Aim of the task ▸
Among the lines of the records below, count those with the word "size". Reply with that number alone.

Spatial change descriptions ▸

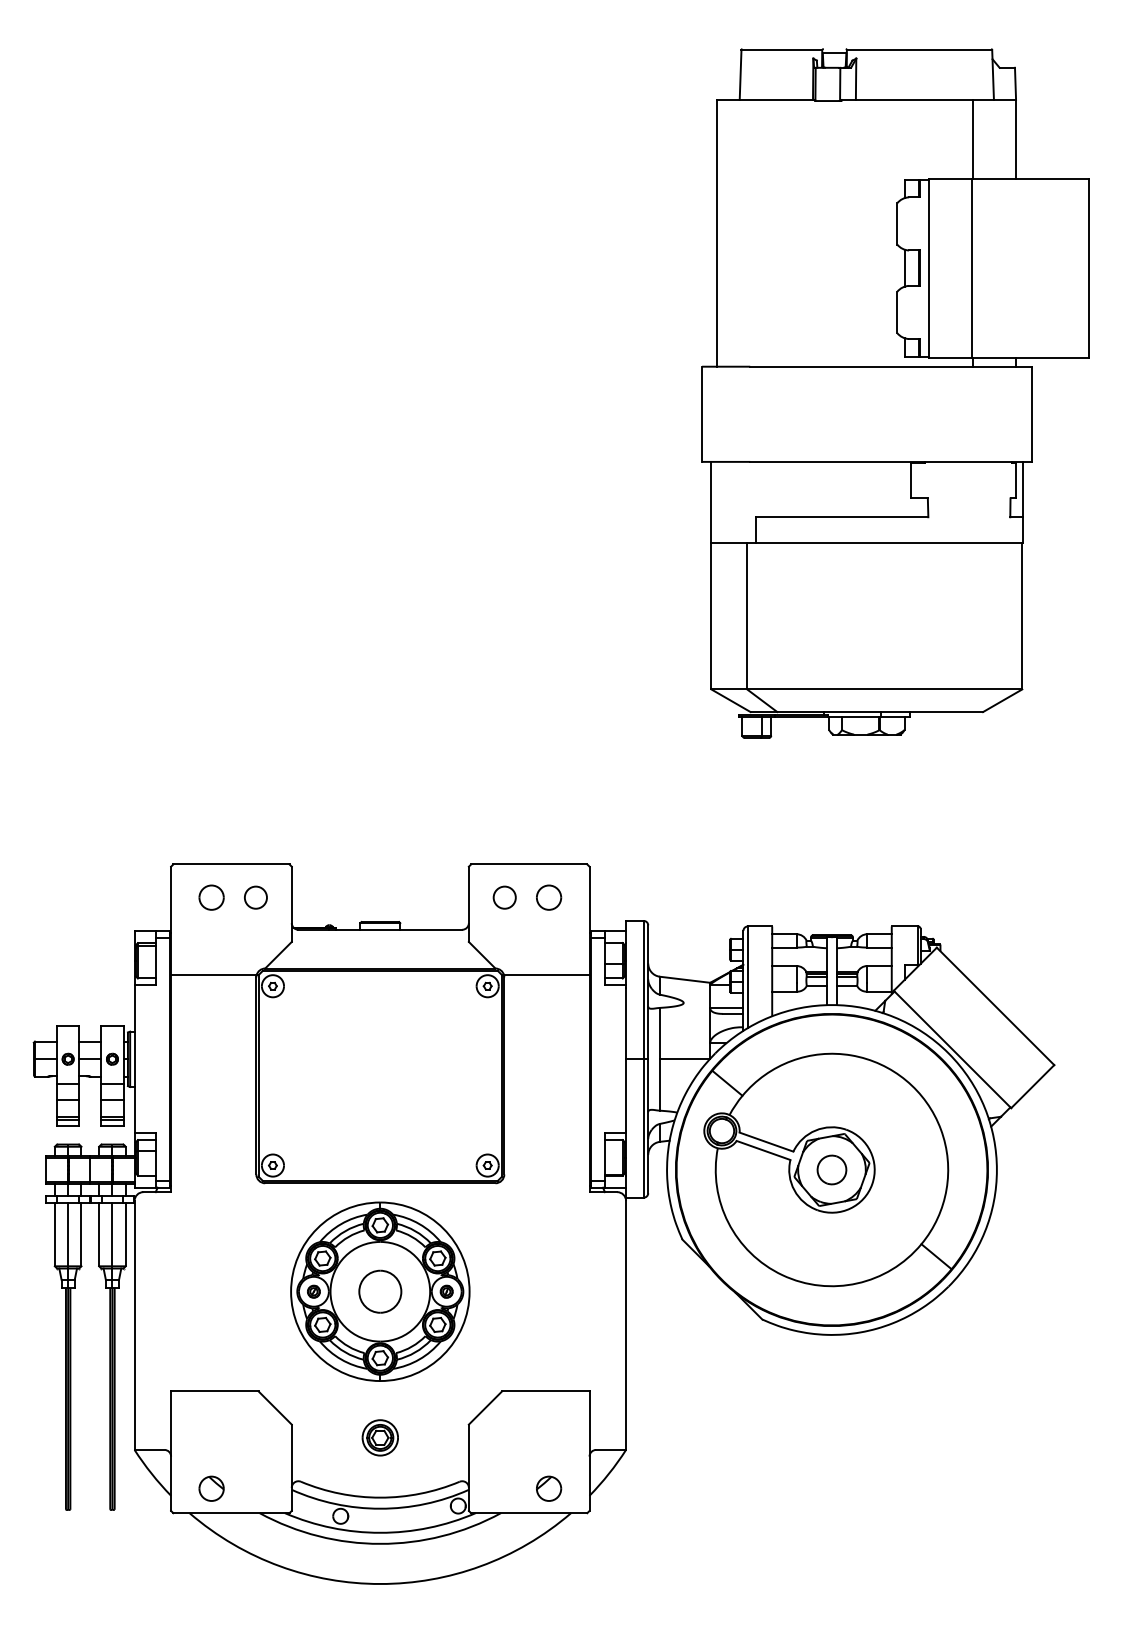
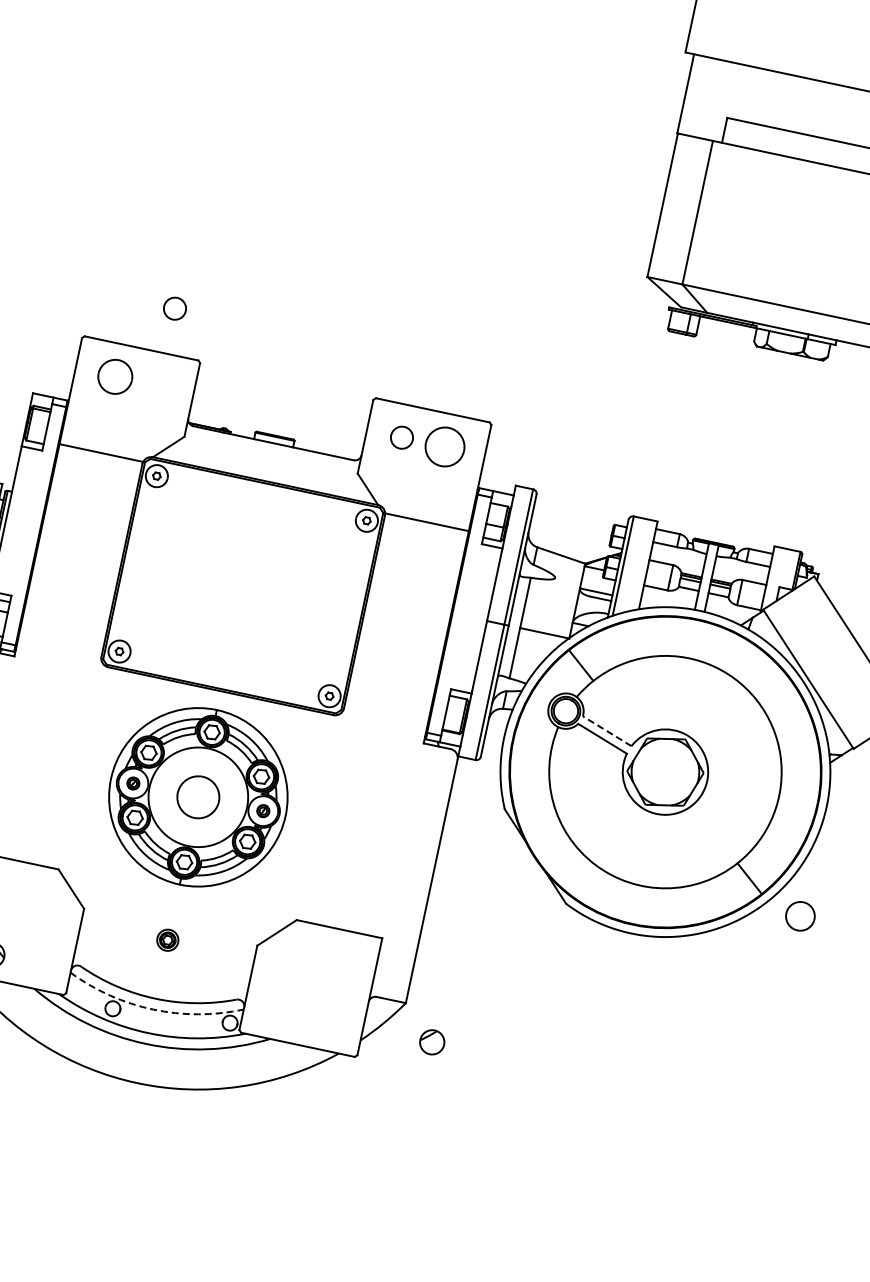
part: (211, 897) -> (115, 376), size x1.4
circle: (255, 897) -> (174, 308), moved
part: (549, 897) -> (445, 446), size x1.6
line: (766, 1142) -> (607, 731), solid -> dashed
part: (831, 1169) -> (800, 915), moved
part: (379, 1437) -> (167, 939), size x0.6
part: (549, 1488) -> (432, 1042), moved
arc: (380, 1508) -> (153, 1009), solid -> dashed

Task solution ▸
3